2. Computing local invariant description

2. Computing local invariant description

To compute a local description invariant to geometric and photometric transformations, the neighborhood of the feature points needs to be normalized to undo the effects of transformations. After elimination of these deformations, the invariant description can be computed.

As we already know, the task of the detector is to repeatedly find the shape of the neighborhood of feature points in such a way that the detected points are co-variant with a desired class of transformations (geometric or photometric). For instance, the basic version of Harris or Hessian detector detects points which are co-variant with translation (if you shift the image, points are shifted too). Hessian in the scale-space or DoG detector adds information about the scale of the region and therefore points are co-variant with similarity transformation up to an unknown rotation (detected points have no orientation assigned). Affine co-variant detectors like MSER, Hessian-Affine or Harris-Affine are co-variant up to an affine transformation. The following text describes how to handle geometric information from the point neighbourhood and how to use it for normalization. Depending on the amount of information that a detector gives about a features, the descriptions can be invariant to translation, similarity, affine or perspective transformation.

Geometric normalization

Geometric normalization is a process of geometric transformation of feature neighborhood into a canonical coordinate system. Information about geometric transformation will be stored in the form of “frame” – a projection of the canonical coordinate system into the neighborhood of a feature point (or region) in the image. The frame will be represented by a 3×3 matrix A, the same as in the first lab. The transformation matrix A is used to obtain a “patch” – a small feature neighborhood in the canonical coordinate system. All other measurements on this square patch of original image are now invariant to desired geometric transformation.

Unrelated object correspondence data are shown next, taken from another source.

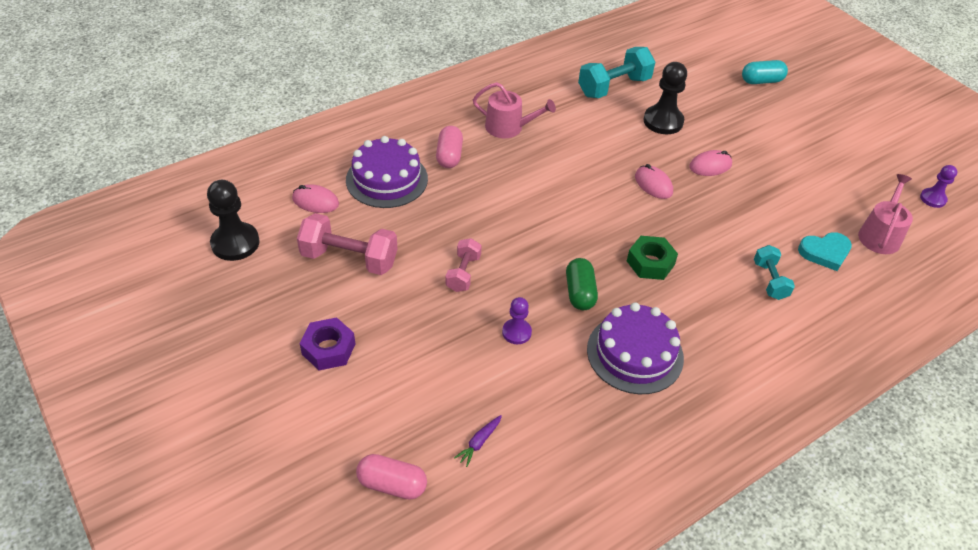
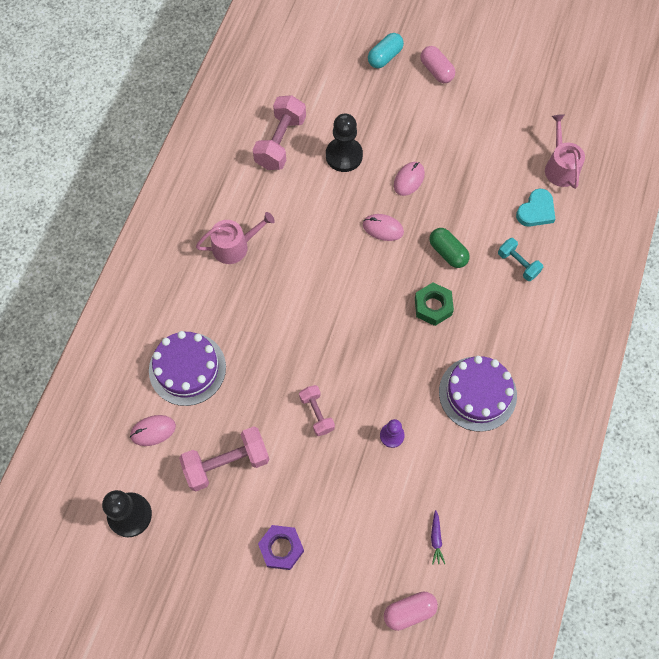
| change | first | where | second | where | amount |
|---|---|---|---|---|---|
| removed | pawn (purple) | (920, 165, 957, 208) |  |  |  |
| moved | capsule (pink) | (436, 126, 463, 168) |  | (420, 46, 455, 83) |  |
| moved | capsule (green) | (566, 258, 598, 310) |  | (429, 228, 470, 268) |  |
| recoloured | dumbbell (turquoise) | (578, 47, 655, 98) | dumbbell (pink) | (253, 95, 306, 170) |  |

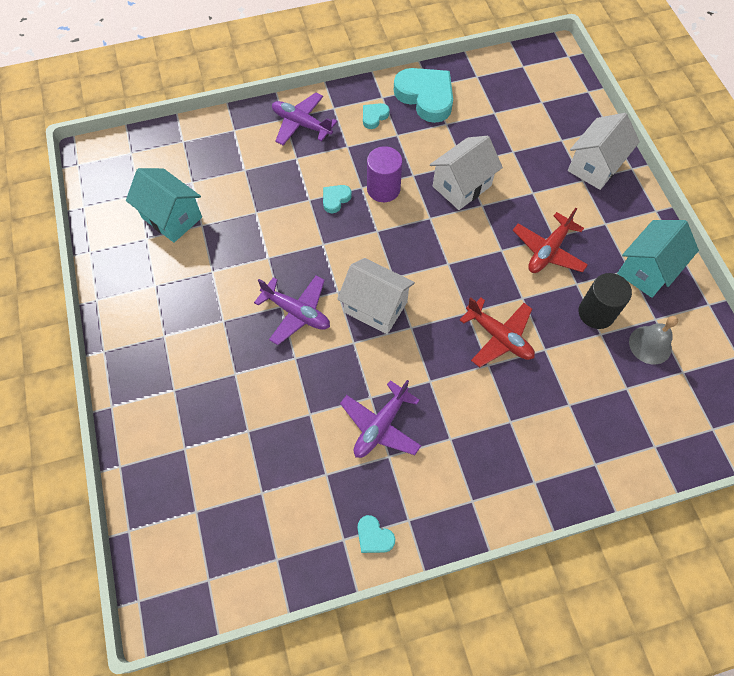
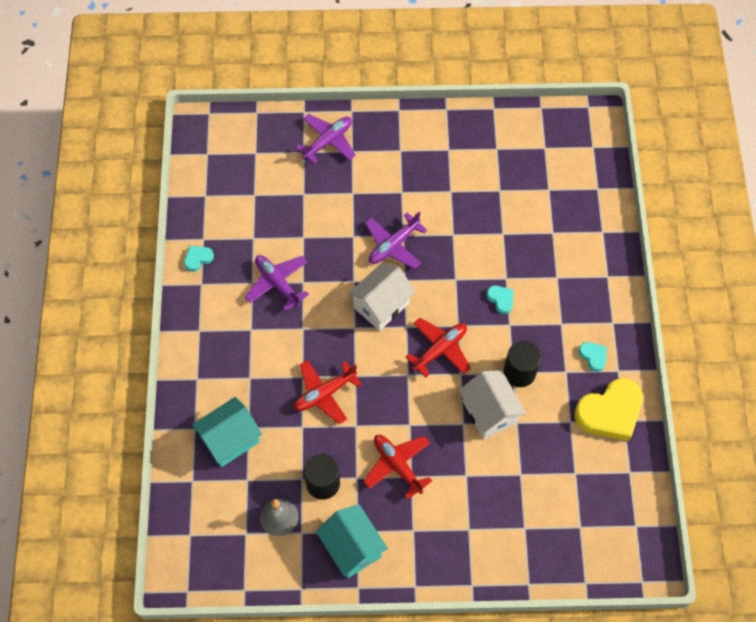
| change | first | where | second | where | amount |
|---|---|---|---|---|---|
| removed | cylinder (purple) | (367, 146, 402, 202) |  |  |  |
| removed | house (white) | (568, 113, 640, 190) |  |  |  |
| added |  |  | plane (red) | (406, 318, 471, 378) |  |
| added |  |  | cylinder (black) | (504, 341, 541, 387) |  |
| moved | house (turquoise) | (126, 168, 202, 243) |  | (192, 397, 262, 467) |  |
| moved | plane (purple) | (272, 92, 337, 145) |  | (295, 114, 356, 164) |  |
| recoloured | heart (turquoise) | (394, 68, 453, 123) | heart (yellow) | (574, 378, 643, 441) |  |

Original image	Translation	Translation and rotation	Similarity	Affine transformation


Example of geometric normalization, with different classes of transformation (author of images: Štepán Obdržálek).

For the construction of a transformation A, we use the geometric information about position and shape of point neighborhood:

For rotation- and translation-covariant transformation, we have coordinates x,y and angle $\alpha$. The scale s (size of the frame) is fixed (manually) for all points.
$$ A=\underbrace{\left[\begin{array}{ccc} s & 0 & x\\ 0 & s & y\\ 0 & 0 & 1\\ \end{array}\right]}_{A_{norm}} \left[\begin{array}{ccc} cos(\alpha) & sin(\alpha) & 0\\ -sin(\alpha)& cos(\alpha) & 0\\ 0 & 0 & 1\\ \end{array}\right] $$
For similarity-covariant point, we have coordinates x,y scale $\sigma$ and angle $\alpha$.
$$ A=\underbrace{ \left[\begin{array}{ccc} \sigma & 0 & x\\ 0 & \sigma & y\\ 0 & 0 & 1\\ \end{array}\right]}_{A_{norm}} \left[\begin{array}{ccc} cos(\alpha) & sin(\alpha) & 0\\ -sin(\alpha)& cos(\alpha) & 0\\ 0 & 0 & 1\\ \end{array}\right] $$
For affine-covariant point, we can use three points to which the points from the canonical coordinate system are projected (as in the first lab). We can also use a known position, partial affine transformation (a 2×2 submatrix) and the residual rotation (angle $\alpha$) to construct the matrix A:
$$ A=\underbrace{ \left[\begin{array}{ccc} a_{11} & a_{12} & x\\ a_{21} & a_{22} & y\\ 0 & 0 & 1\\ \end{array}\right]}_{A_{norm}} \left[\begin{array}{ccc} cos(\alpha) & sin(\alpha) & 0\\ -sin(\alpha)& cos(\alpha) & 0\\ 0 & 0 & 1\\ \end{array}\right] $$

Many detectors (all from the last lab) detect points (frames), which are similarity- or affine- covariant up to an unknown rotation (angle $\alpha$). For instance, the position and scale give us a similarity co-variant point up to unknown rotation. Similarly, the matrix of second moments and the centre of gravity give us five constraints for an affine transformation and only the rotation remains unknown. To obtain a fully similarity- or affine-covariant point, we need to define orientation $\alpha$ from a partially geometrically normalized point neighborhood.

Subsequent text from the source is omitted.